Last week I had the opportunity to photograph a birth, and it was the most beautiful thing and has absolutely left me changed - to have witnessed such a monumental thing and also such a basic thing of life. Wow. I can now say I have seen someone be born and I have also seen someone die. Someone entering this world and someone leaving it. Weird and amazing and full circle and certainly makes you think about mortality. Anyway.
Back in December I reached the ripe old age of 27, and as of last month, Matthew is 34. And we are childless. Not due to infertility, though I know that could potentially be an issue down the road, especially since my eggs aren’t getting any younger and all that. Nay, we are childless because, up until now, we have not been ready for a child, for various reasons that I will not delve into here today.

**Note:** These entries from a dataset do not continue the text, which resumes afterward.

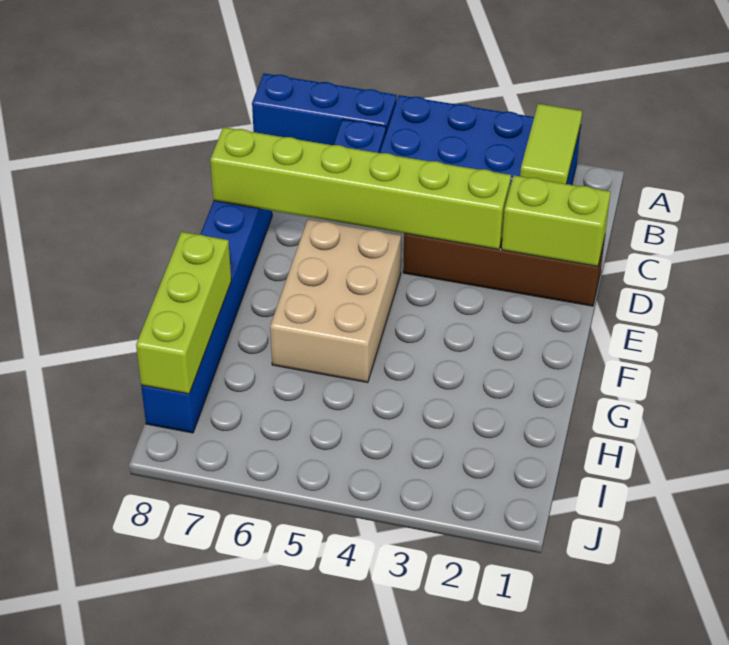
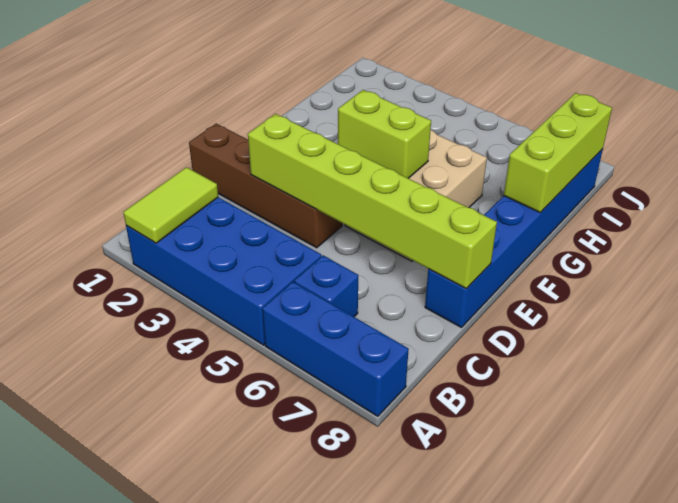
lime brick D1:D2 level 2 -> lime brick F4:F5 level 2

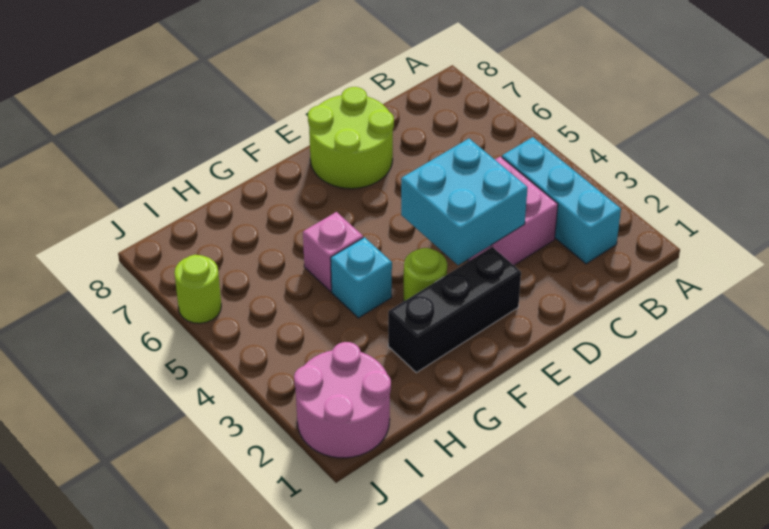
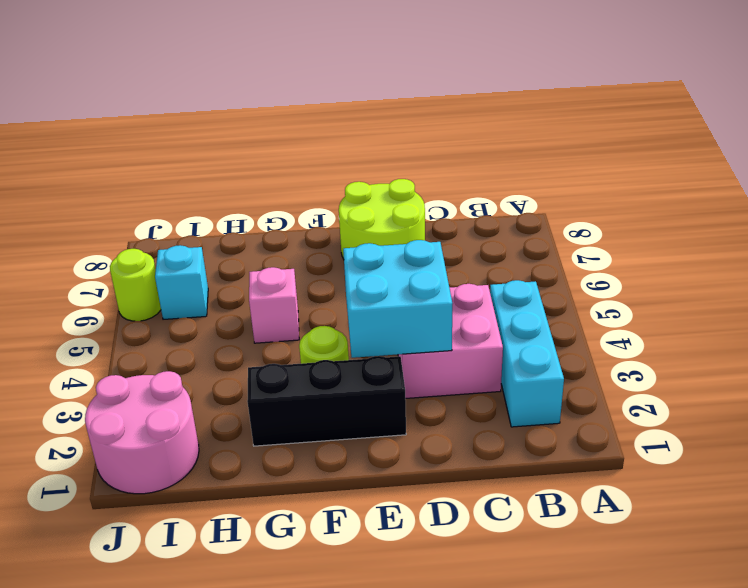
cyan brick G4 level 1 -> cyan brick I6 level 1

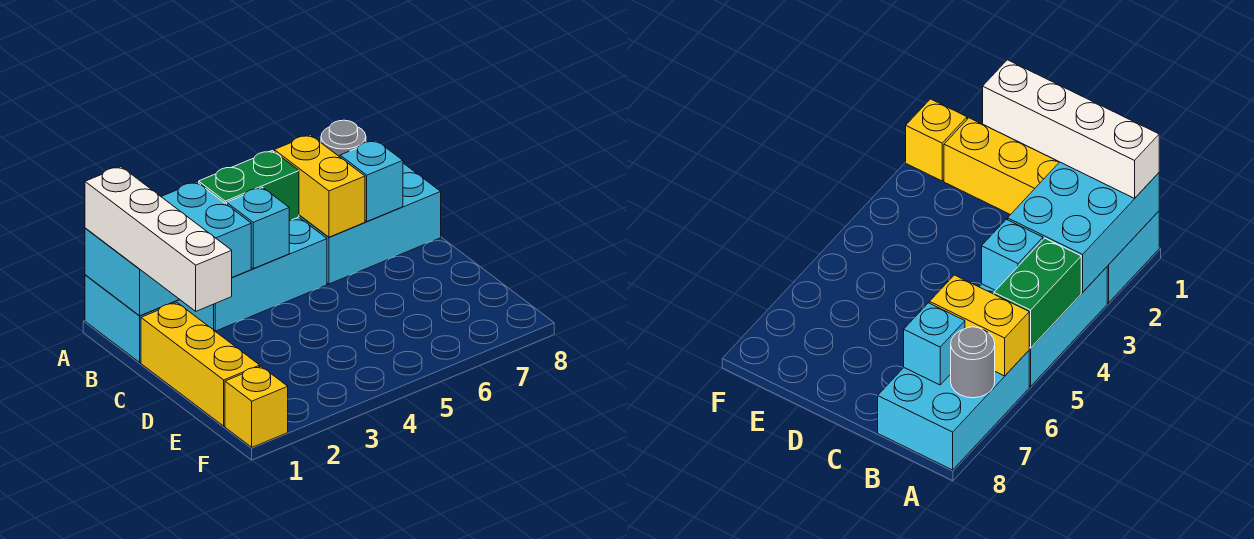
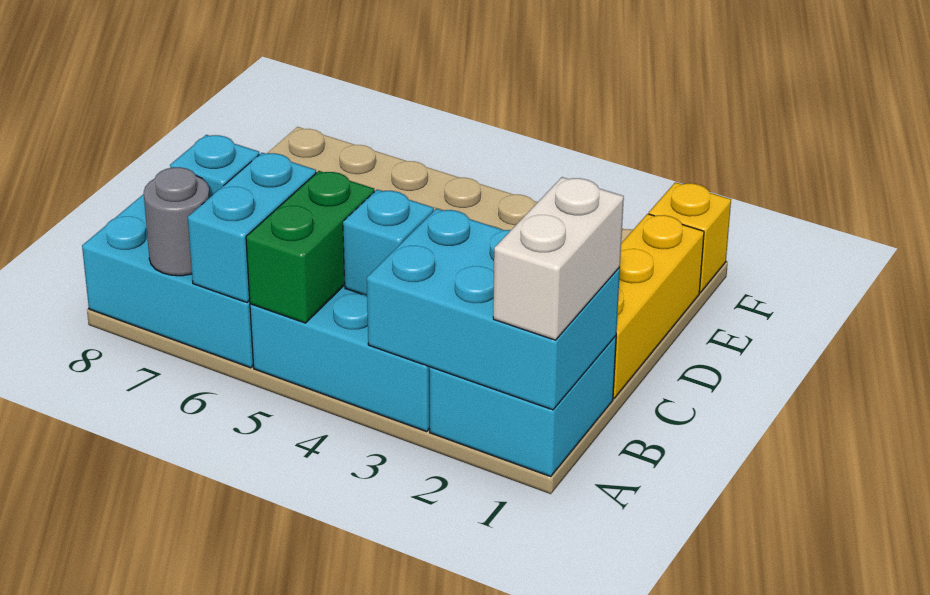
white brick A1:D1 level 3 -> white brick A1:B1 level 3
green brick A4:A5 level 2 -> green brick A5:B5 level 2
yellow brick A6:B6 level 2 -> cyan brick A6:B6 level 2

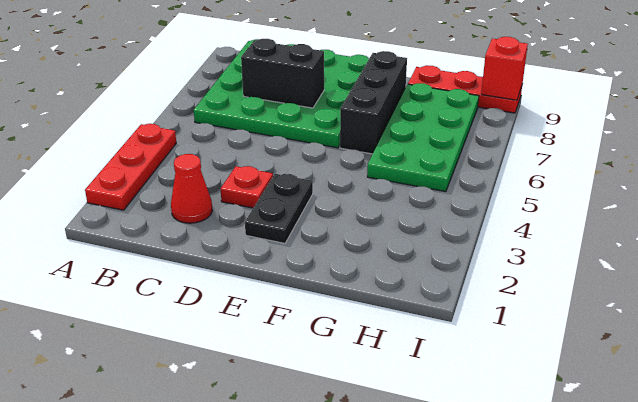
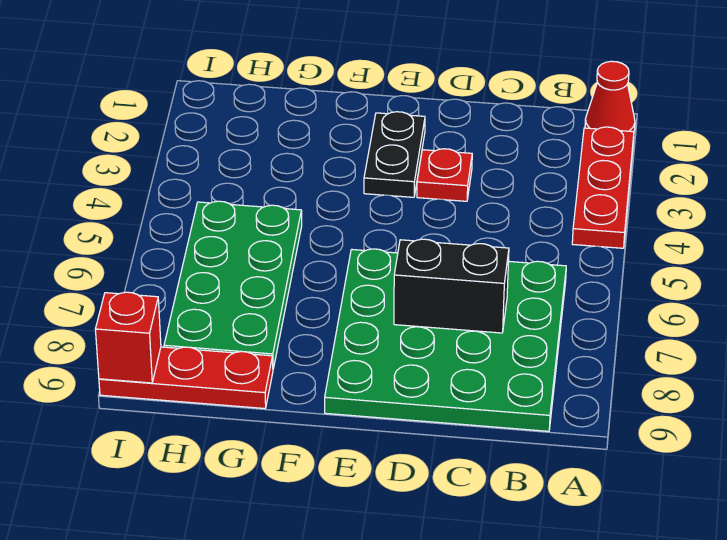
red cone C2 level 1 -> red cone A1 level 1
black brick F6:F8 level 1 -> none

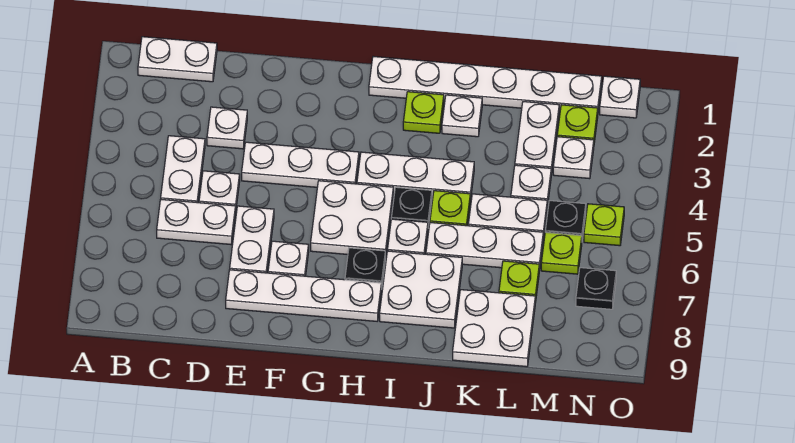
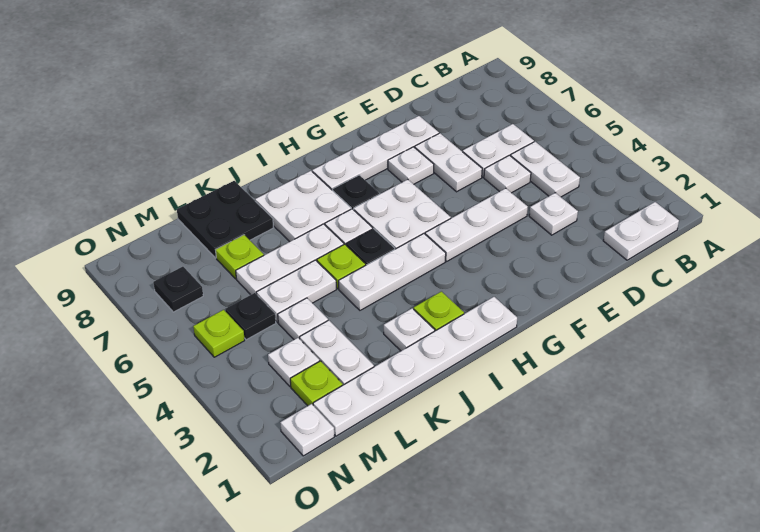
white plate K8:L9 level 1 -> black plate K8:L9 level 1
lime plate M6 level 1 -> none

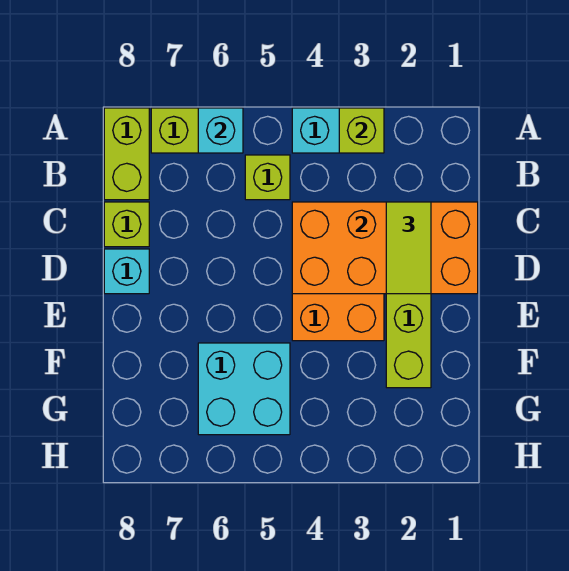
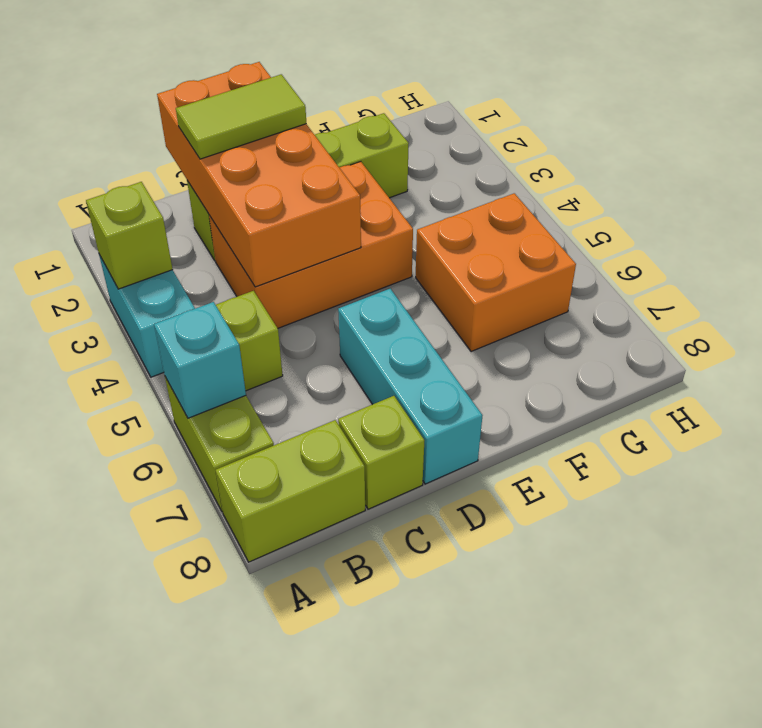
cyan brick D8 level 1 -> cyan brick D6:D8 level 1
cyan brick F5:G6 level 1 -> orange brick F5:G6 level 1

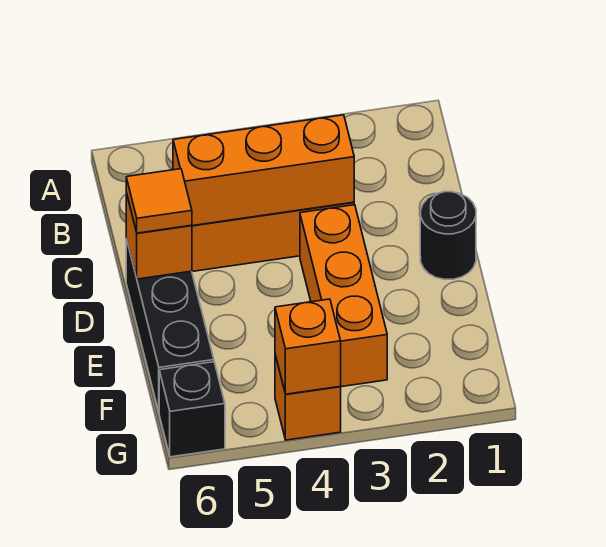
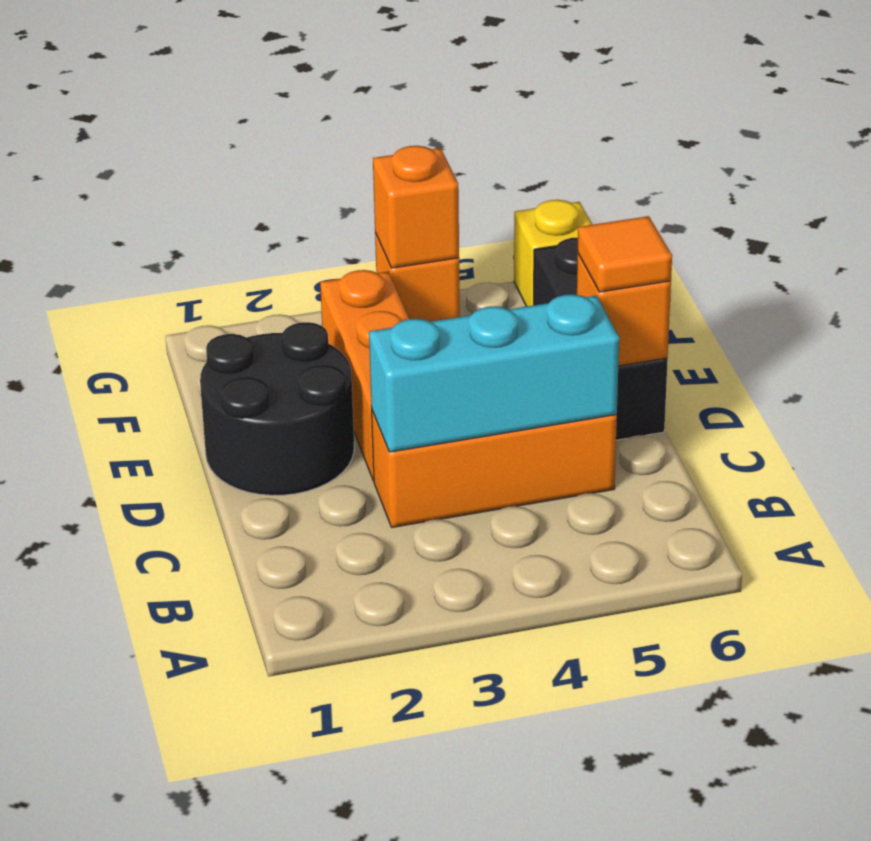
orange brick C3:C5 level 2 -> cyan brick C3:C5 level 2
black round brick D1 level 1 -> black round brick D1:E2 level 1
black brick G6 level 1 -> yellow brick G6 level 1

Family members have been reasonably patient and non-pressuring in regards to our child-free-status, until recently when Matthew’s grandmother expressed what has likely been on everyone else’s mind. We were at Christmas, and I was holding a cousin’s baby while Matthew sat beside me watching it cautiously. His grandma walked by, stopped short, raised her eyebrows, and said, “Do you need instructions on how to make one of those?” Our anniversary card from her this year also contained similar sentiments. A spitfire, that woman, gotta love her.
The truth of the matter, though, is that we are both so torn about children and parenthood and all that it entails. Having a child involves a certain amount of dying to self, which means that at some point in the process I, for one, would likely have to relinquish my status as the most selfish person I know.